These improvements look pretty nice, considering how simple the patch
seems to be. I can't even imagine how much memory we'd need with even
more partitions (say, 1000) if 100 partitions means 274MB.

BTW when releasing memory in scalararraysel, wouldn't it be good to also
free the elem_values/elem_nulls? I haven't tried and maybe it's not that
significant amount.

Considering there are now multiple patches improving memory usage during
planning with partitions, perhaps it's time to take a step back and
think about how we manage (or rather not manage) memory during query
planning, and see if we could improve that instead of an infinite
sequence of ad hoc patches?

Our traditional attitude is to not manage memory, and rely on the memory
context to not be very long-lived. And that used to be fine, but
partitioning clearly changed the equation, increasing the amount of
allocated memory etc.

I don't think we want to stop relying on memory contexts for planning in
general - memory contexts are obviously very convenient etc. But maybe
we could identify "stages" in the planning and release the memory more
aggressively in those?

For example, I don't think we expect selectivity functions to allocate
long-lived objects, right? So maybe we could run them in a dedicated
memory context, and reset it aggressively (after each call).

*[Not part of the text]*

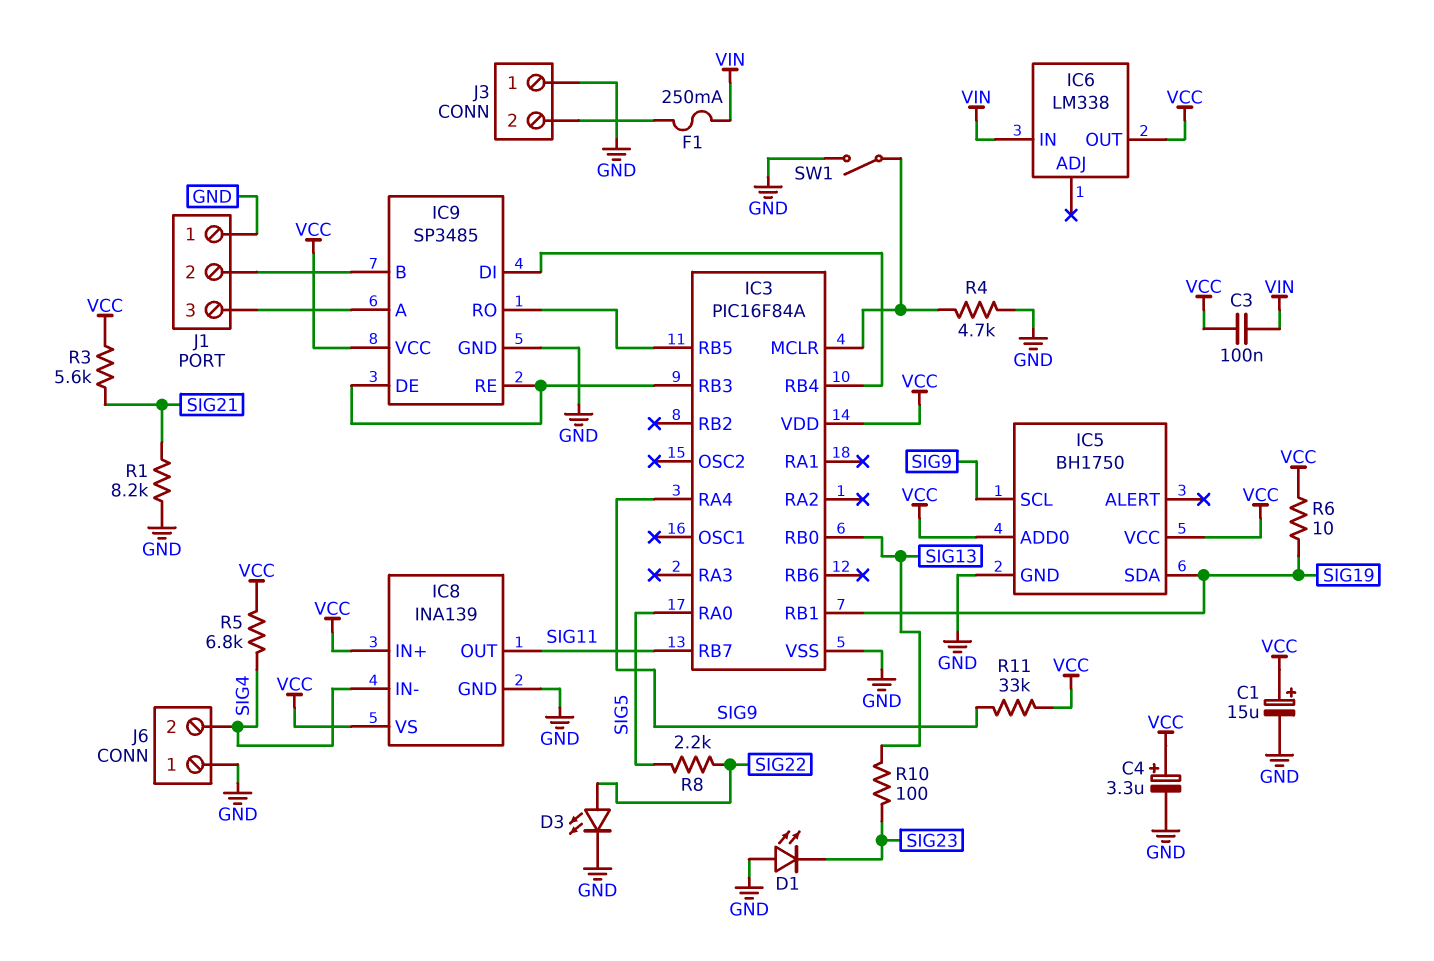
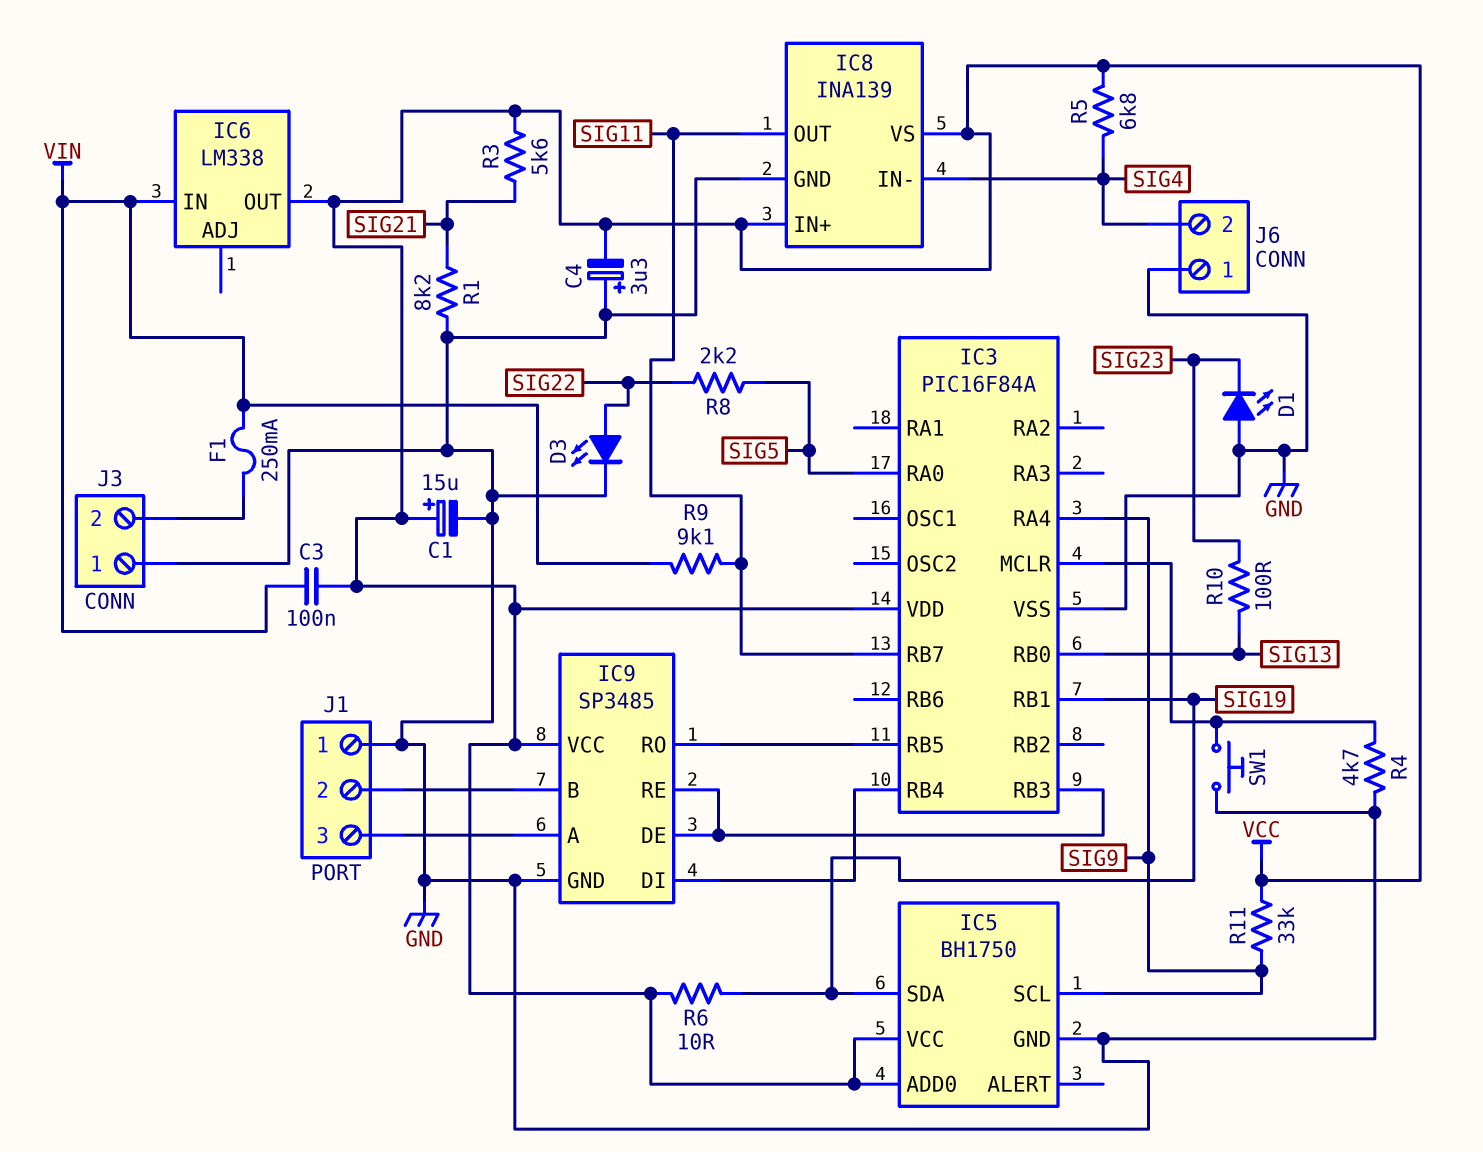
C4: 3.3uF (plus VCC, minus GND) -> 3.3uF (plus GND, minus VCC)
R9: none -> 9.1k (SIG11, VIN)
SW1: switch (GND, IC3/MCLR) -> button (GND, IC3/MCLR)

Ofc, I'm not suggesting this patch should be responsible for doing this.

>>> It is maybe not a problem most of the time. However, in the case of partitions, memory consumption multiplies by each partition. Such a corner case looks weird, but the fix is simple. So, why not?
>>
>> With vectorized operations becoming a norm these days, it's possible
>> to have thousands of element in array of an ANY or IN clause. Also
>> will be common to have thousands of partitions. But I think what we
>> need to do here is to write a selectivity estimation function which
>> takes an const array and return selectivity without requiring to
>> create a Const node for each element.
>
> Maybe you're right. Could you show any examples of vectorized usage of postgres to understand your idea more clearly?
> Here I propose only quick simple solution. I don't think it would change the way of development.
>

I'm a big fan of SIMD and vectorization, but I don't think there's a
chance to achieve that without major reworks to how we evaluate
expressions. It's pretty fundamentally incompatible with how we handle
with user-defined functions, FunctionCall etc.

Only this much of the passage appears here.